A theft in Albuquerque

I will not let it ruin the rest of my journey. I will not. I will not. I will not.

This is the new mantra that I keep repeating to myself after my rental car window was smashed and a knapsack carrying precious cargo was taken. I have never been the subject of theft like this before. It sucks. Big time.

I alternate between being sad (about the objects forever lost), worried (about potential identity theft and how insurance will handle the damage claim), guilty (for dragging Emilie, my road trip co-pilot, through four hours of phone calls, a police report and a rental car exchange) and disappointed (in myself for not tucking that bag under the seat more).

Although I am trying not to dwell on the situation, I can’t help reliving the moment when I was locking up the rental car in that Old Town Albuquerque parking lot. I glimpsed at the knapsack and considered shoving it under the seat better or throwing clothes over it — but decided against it. The bag hadn’t caught the eye of anyone for days and days and days. This afternoon would be no different. I was being paranoid. It would be fine.

Of course, I was wrong.

I will not let it ruin the rest of my journey. I will not. I will not. I will not.

The precious cargo that filled that bag included my passport and a DSLR camera holding beautiful photographs of Nepal, India, Thailand and China. These are the two things that I mourn most, the photographs especially. Some of those photographs had been uploaded to my iPad, thankfully — but most had not. Everything else in that bag can be replaced. But these tangible memories, unfortunately, are forever lost. As a creature who cherishes visual and written documentation, I mourn this loss tremendously.

I hope that the person who stole my bag enjoys the images and is inspired to journey to these destinations some day. I also hope that the many, many pictures that I took of monks inspire tremendous reflection and guilt upon what he or she did. I realize that this is wishful thinking, but that is why we have hope.

I will not let it ruin the rest of my journey. I will not. I will not. I will not.

There is a lesson in this experience somewhere. I have to see this little tragedy as a gift. Otherwise, I will conclude what has been an epic five months on a very sour note. It could be as simple as this: During a road trip, carry all precious cargo on your body at all times, no matter how heavy the load. Or it could be this: Erica, you have been traveling for nearly five months and have been very fortunate, this is a small casualty in the grand scheme of things.

But I think the bigger gift is this: the elevated empathy that this theft gives me for others who might experience a similar violation. Now that it has happened to me, shaken me, disturbed me, affected me — I can better be there for others who need logistical and emotional guidance in similar situation. I have witnessed a few friends experience deeply personal thefts over the years, and I’ve felt sorry for them.
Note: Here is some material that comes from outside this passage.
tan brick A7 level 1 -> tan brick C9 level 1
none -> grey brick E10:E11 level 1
But now I feel really, really sorry for them.

For instance, when I was studying abroad in London, a flat-mateĀ had her prized student film stolen. It was her only copy. So much energy, time and love went into that film. I felt terrible for her at the time. However, more than a decade later, my empathy for her is ten times stronger. The tremendous violation she must have felt. The anger. The reliving of moments when she was directing that film. The deep, deep mourning of losing this tangible testament to her life’s work — lost, likely in the hands of someone who could care less. The way I feel about my lost photographs is likely on par with how she felt about losing that student film. She probably still thinks about it to this day, the same way I will wonder about my photographs years from now. I wish I could travel back in time, to that kitchen in London where we shared a pot of tea to grieve her loss, to offer her a hug and some more authentic words of comfort.
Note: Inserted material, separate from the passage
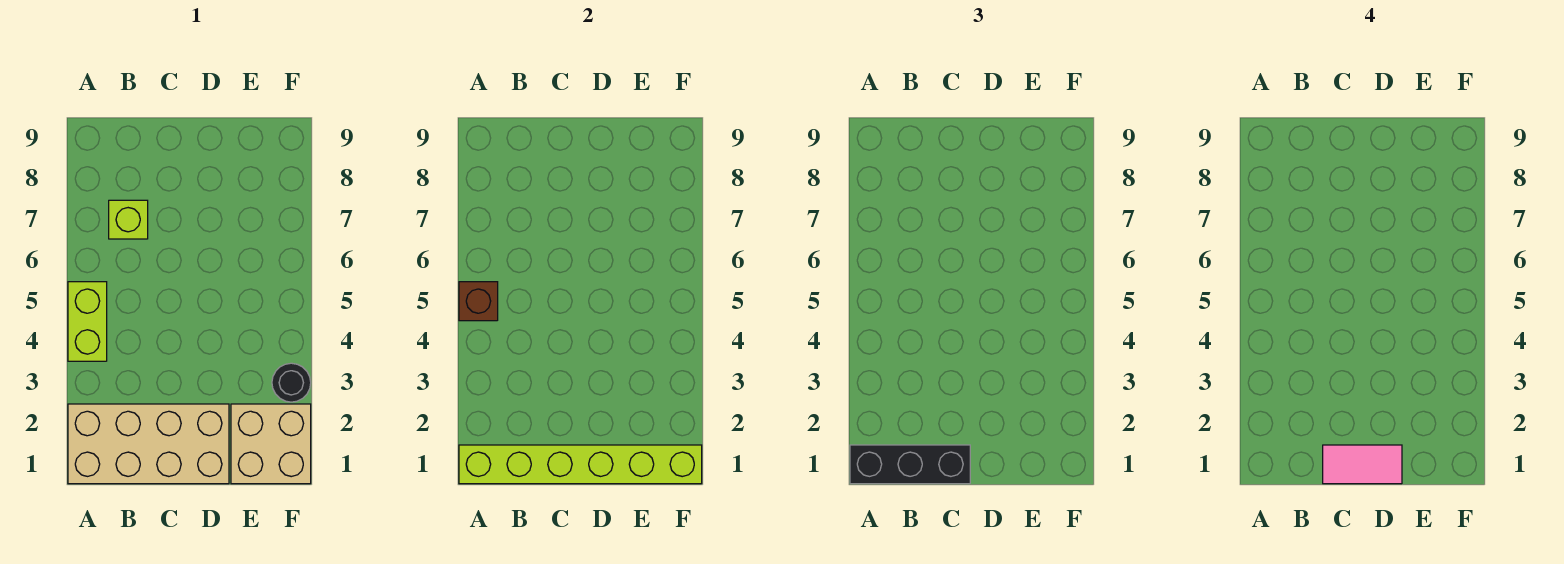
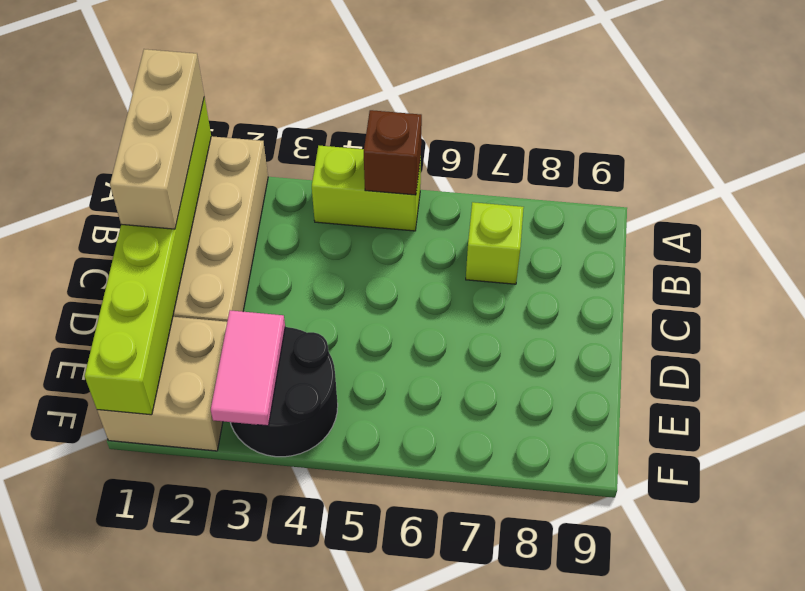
black brick A1:C1 level 3 -> tan brick A1:C1 level 3
pink tile C1:D1 level 4 -> pink tile E3:F3 level 2
black round brick F3 level 1 -> black round brick E3:F4 level 1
Looking a these frustrating blips in life in a positive way definitely has itsĀ challenges. Most definitely. But this is the true test of yoga. It is not how strong or flexible you are on the mat, or how long you can sit in lotus position with the eyes closed. It is moments such as this, where life throws you into shitty situations off the mat, when the real yoga is practiced.

As I face the end of a sabbatical journey that has been defined by an exploration of yoga in all of its forms and championed by the mantra “Be Present” — a shitty situation such as this is only fitting. It is the universe testing me on what I have so far learned.

And I will not let this blip ruin the rest of my journey. I will not. I will not. I will not.

I need to let it go, move forward … and probably steer clear of Albuquerque in the future.